Гидон Кремер свой юбилей празднует без всякого официоза: никаких тостов и речей, только сцена и музыка. Его последний концерт, анонсировавшийся как юбилейный, ничем особенным не выделился. Разве только тем, что Кремера мы уже очень давно не слышали с камерной программой, тем более в паре с его старинным (как говорится, со школьной скамьи) партнером Олегом Майзенбергом. Но к юбилею это не имеет никакого отношения.
Программа выступления окончательно сформировалась, похоже, в последний момент: за месяц ее еще никто не знал, за две недели были заявлены имена Шуберта, Бартока, Энеску и Регера, но в конце концов все сложилось, по большому счету, в шубертиаду, поскольку собственно дуэтная часть концерта была посвящена Шуберту, а в сольной прозвучали скрипичная соната Бартока и фортепианная Берга.
Когда слушаешь солидных представителей русской школы, каждый раз испытываешь одни и те же чувства – облегчения («все-таки еще существует») и сожаления («что же будет дальше?»).

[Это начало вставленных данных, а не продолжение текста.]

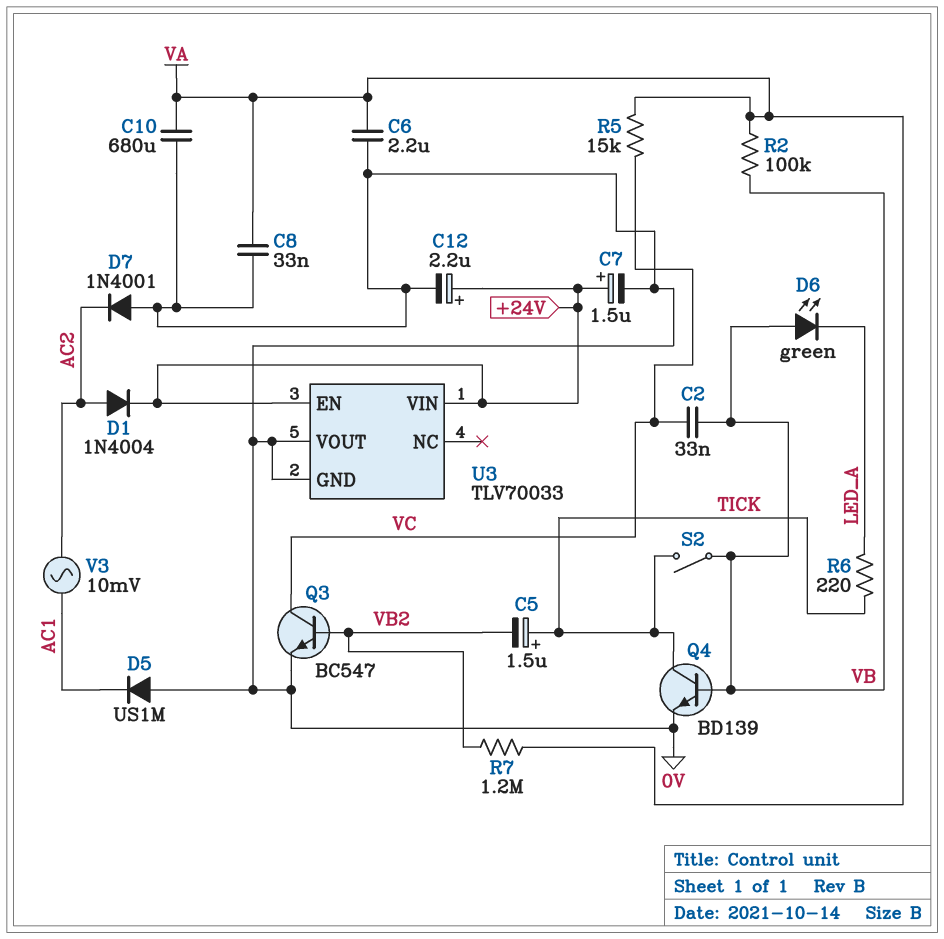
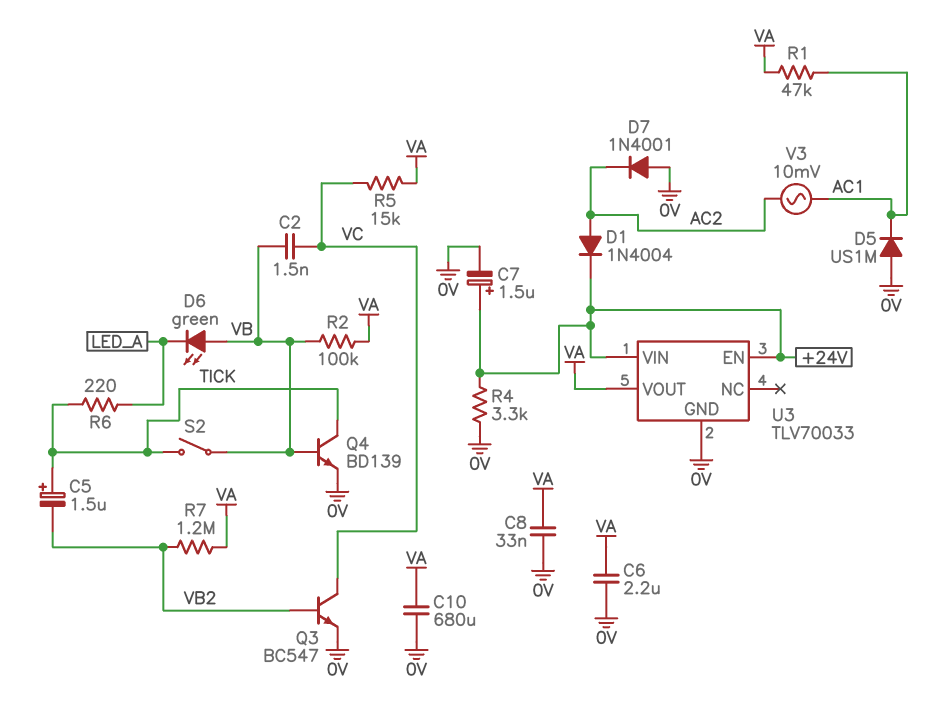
C2: 33nF (VB, VC) -> 1.5nF (VB, VC)
C12: 2.2uF (plus +24V, minus 0V) -> none
R1: none -> 47k (AC1, VA)
R4: none -> 3.3k (+24V, 0V)
U3 pin VOUT: 0V -> VA

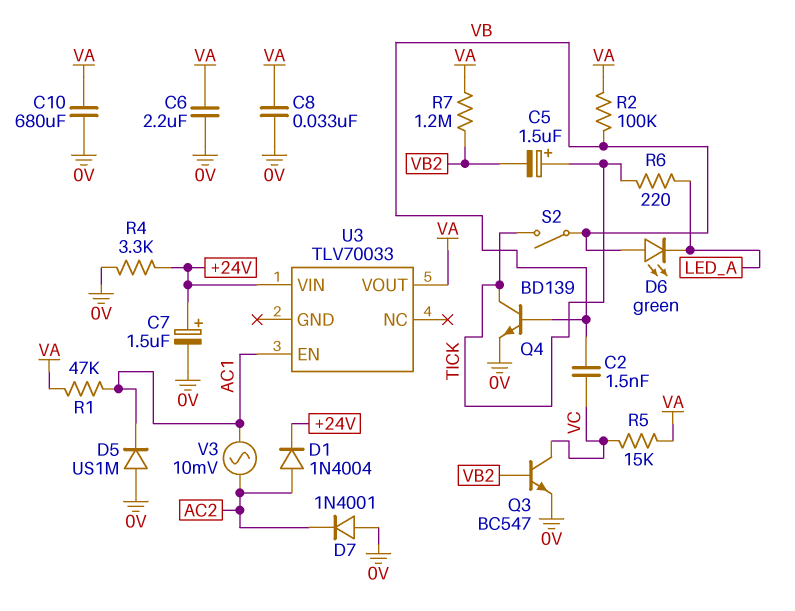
U3 pin EN: +24V -> AC1
U3 pin GND: 0V -> none

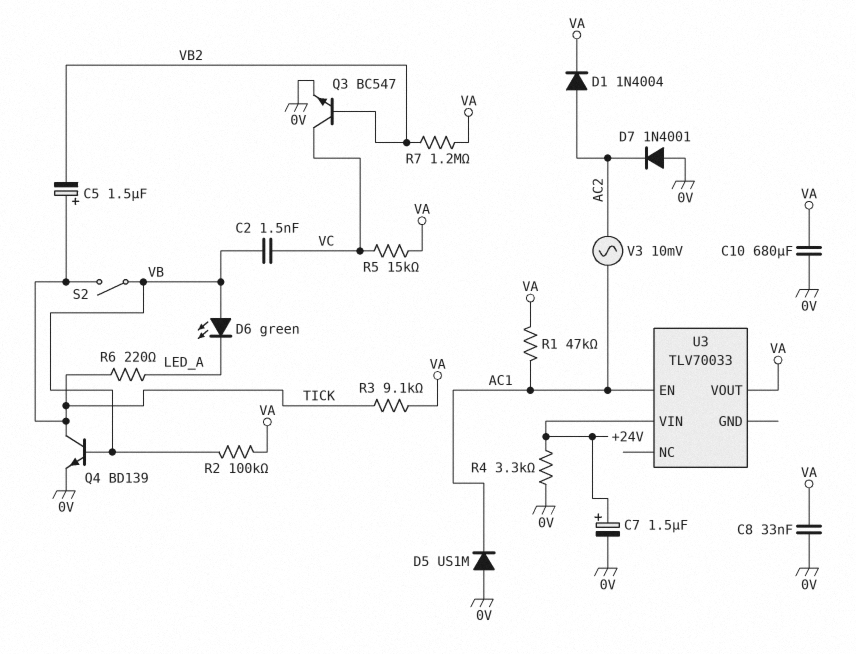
C6: 2.2uF (0V, VA) -> none
D1: diode 1N4004 (A AC2, K +24V) -> diode 1N4004 (A AC2, K VA)
R3: none -> 9.1k (TICK, VA)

Оба исполнителя обладают тем, что мы привыкли приписывать нашей школе, а именно звукоизвлечение и чувство стиля. Звук у обоих – мягкий, теплый, сочный, оба одинаково чувствуют музыкальное движение, что идеально завершает и без того слаженный ансамбль.
Шуберт в исполнении зрелых мастеров – явление необычное. Легкие изящные линии, прозрачность фактуры, никакого драматического нажима и тем более трагизма – ни в соль-минорной сонате, ни в вариациях, хотя «Засохшие цветы» у Шуберта – трагическая кульминация цикла. В общем, исполнители интерес публики не подогревали ни громогласными фортиссимо, ни ложными жестами. Девизом их Шуберта стала разнообразнейшая палитра полутонов в настроениях и красках – то есть то, что, возможно, следует понимать как ранний романтизм, представителем которого Шуберт и является.

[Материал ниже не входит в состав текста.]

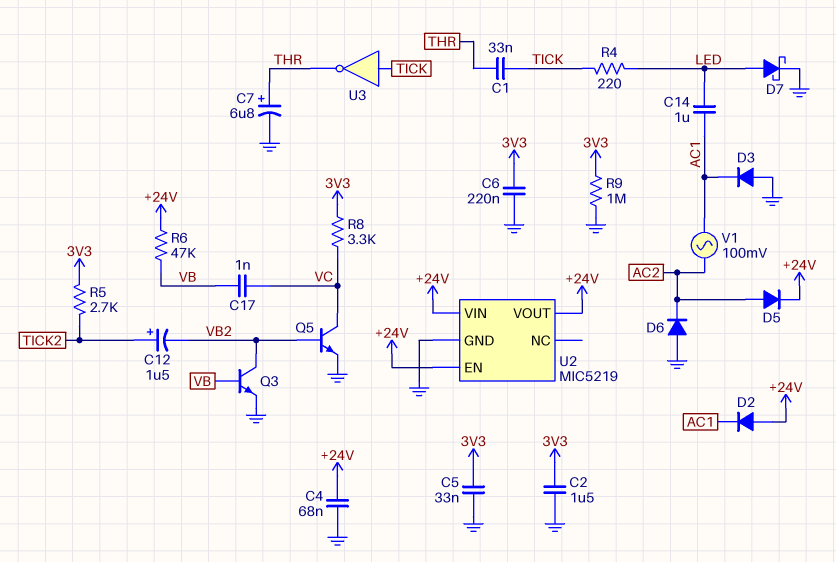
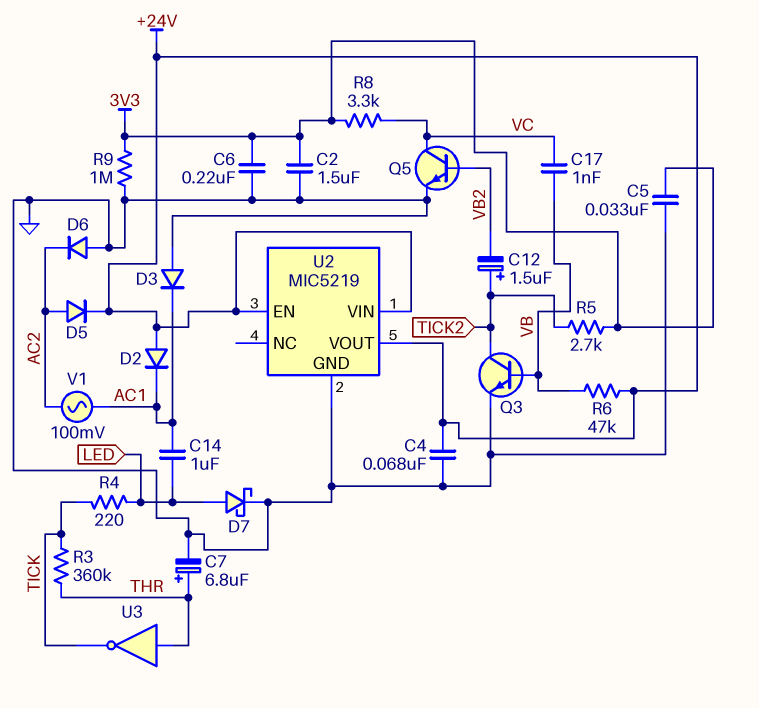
C1: 33nF (THR, TICK) -> none
Q3: NPN (B VB, C VB2, E GND) -> NPN (B VB, C TICK2, E GND)
R3: none -> 360k (THR, TICK)
U3: NOT (in TICK, out THR) -> NOT (in THR, out TICK)

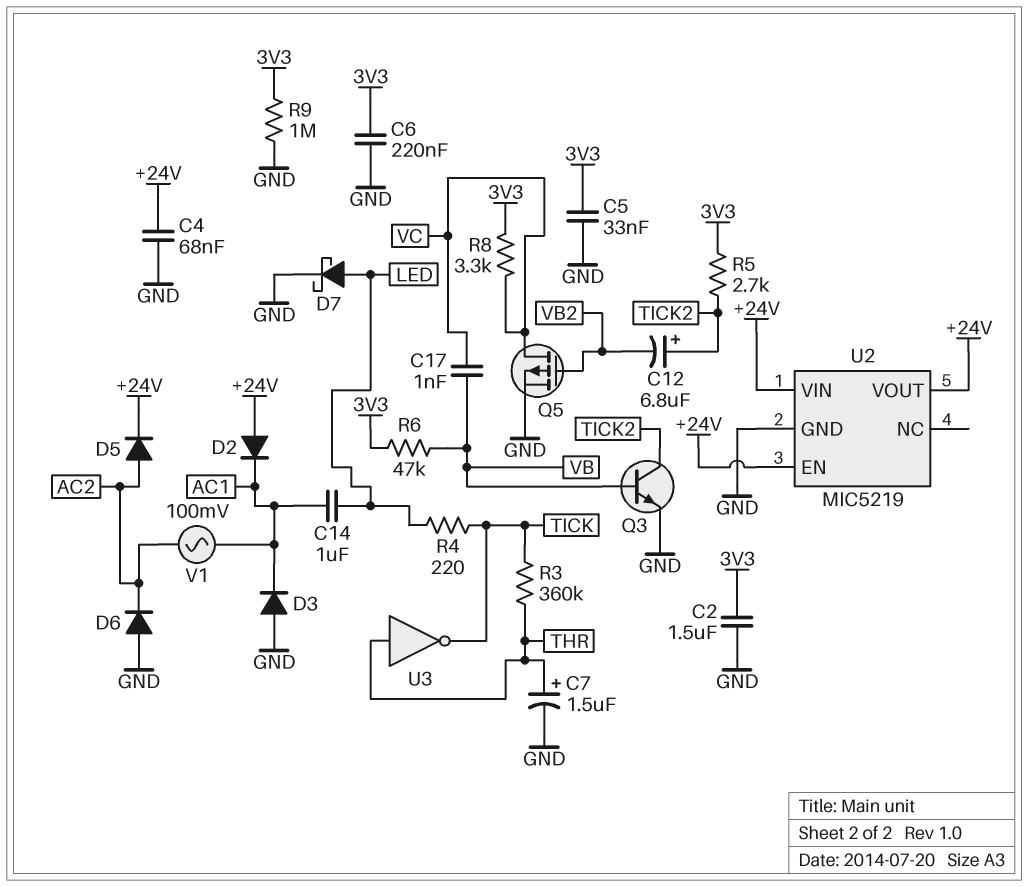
C7: 6.8uF (plus THR, minus GND) -> 1.5uF (plus THR, minus GND)
C12: 1.5uF (plus TICK2, minus VB2) -> 6.8uF (plus TICK2, minus VB2)
Q5: NPN (B VB2, C VC, E GND) -> PMOS (G VB2, D VC, S GND)
R6: 47k (+24V, VB) -> 47k (3V3, VB)

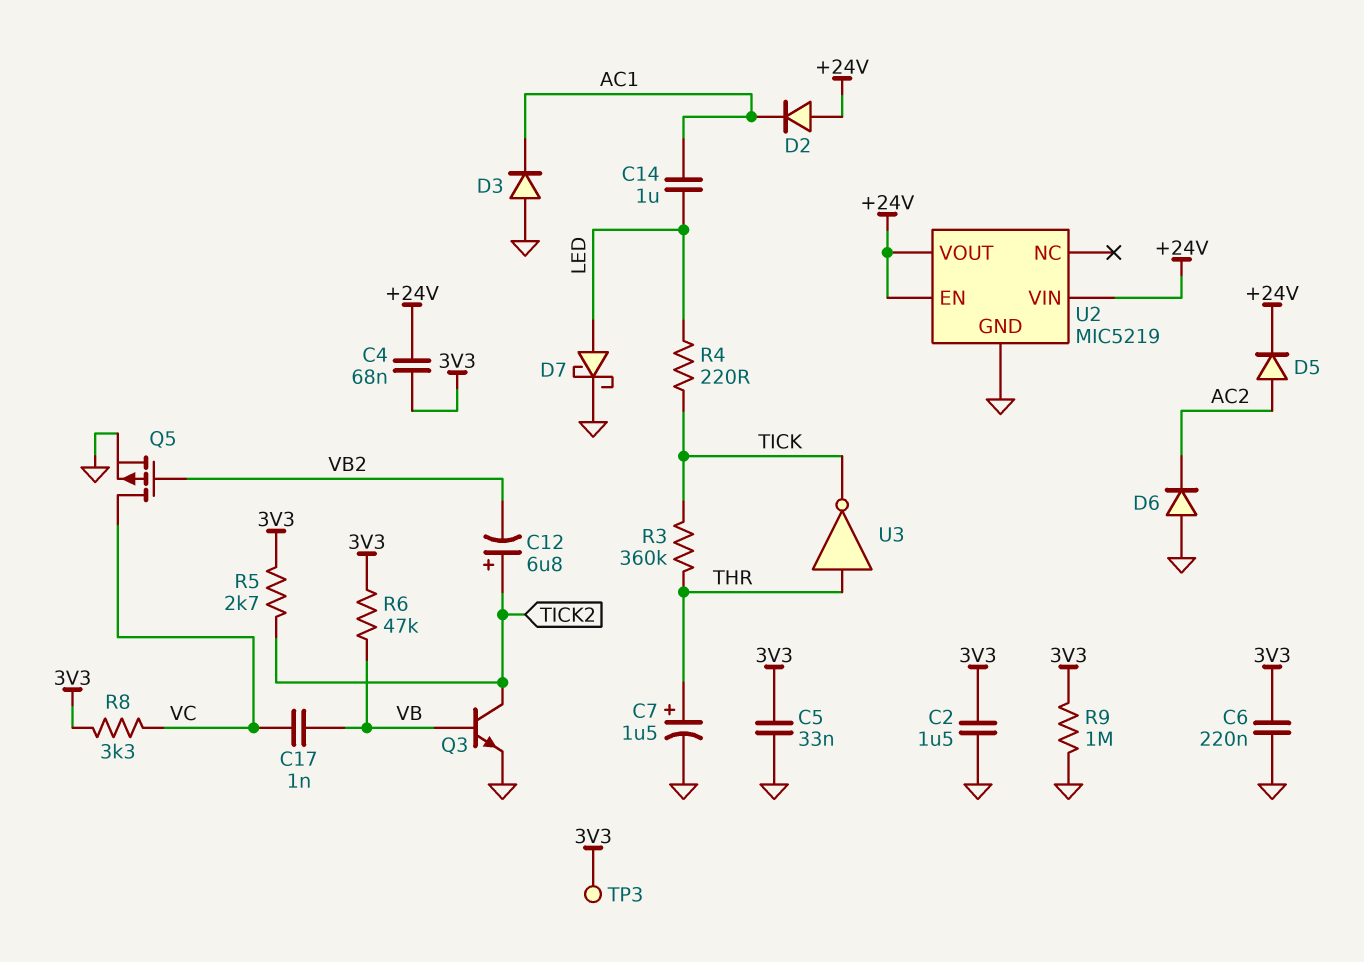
C4: 68nF (+24V, GND) -> 68nF (+24V, 3V3)
TP3: none -> test point (3V3)
V1: AC 100mV (AC1, AC2) -> none

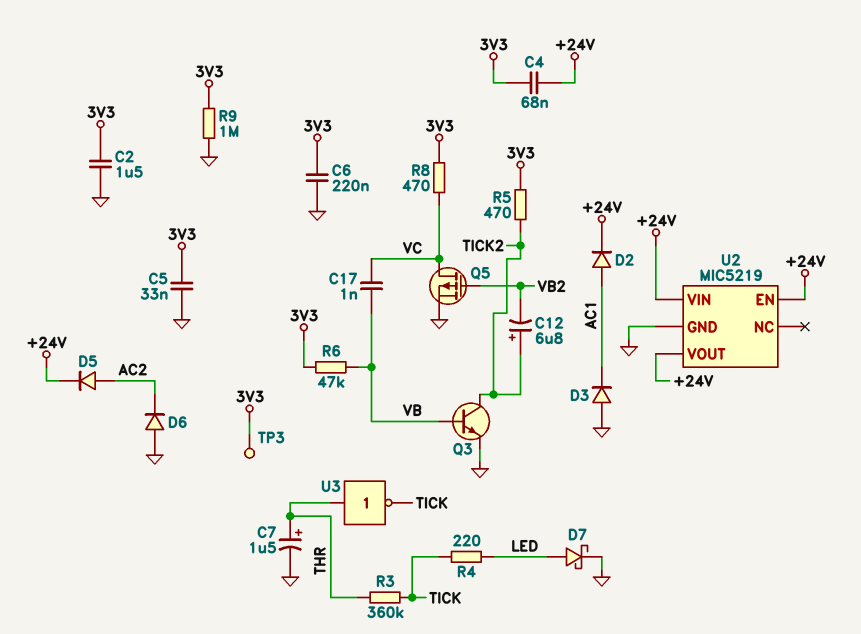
C14: 1uF (AC1, LED) -> none
D2: diode (A +24V, K AC1) -> diode (A AC1, K +24V)
R5: 2.7k (3V3, TICK2) -> 470 (3V3, TICK2)
R8: 3.3k (3V3, VC) -> 470 (3V3, VC)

Скрипичная соната Бартока, исполненная Гидоном Кремером, продолжает линию интересов скрипача, связанных с работой, которую он завершил в прошлом году, – запись всех сонат и партит Баха. Одну из баховских сонат слушал уже больной Бела Барток в исполнении Иегуди Менухина, после чего написал для скрипача трагическую сольную сонату, прообразом которой стали сольные скрипичные сочинения Баха; особенно это слышно в первой части, напоминающей знаменитую Чакону. Кремер исполнил это сочинение с максимальной долей погружения в высокую философию этой музыки.
Майзенберг, в свою очередь, остановил выбор на фортепианной Сонате Альбана Берга. В первом опусе будущего реформатора еще отчетливо слышны позднеромантические гармонии, но в исполнении Майзенберга было подчеркнуто, что перед нами отмирающий стиль, пианист старался проявить рафинированные элементы музыкального языка позднего Берга.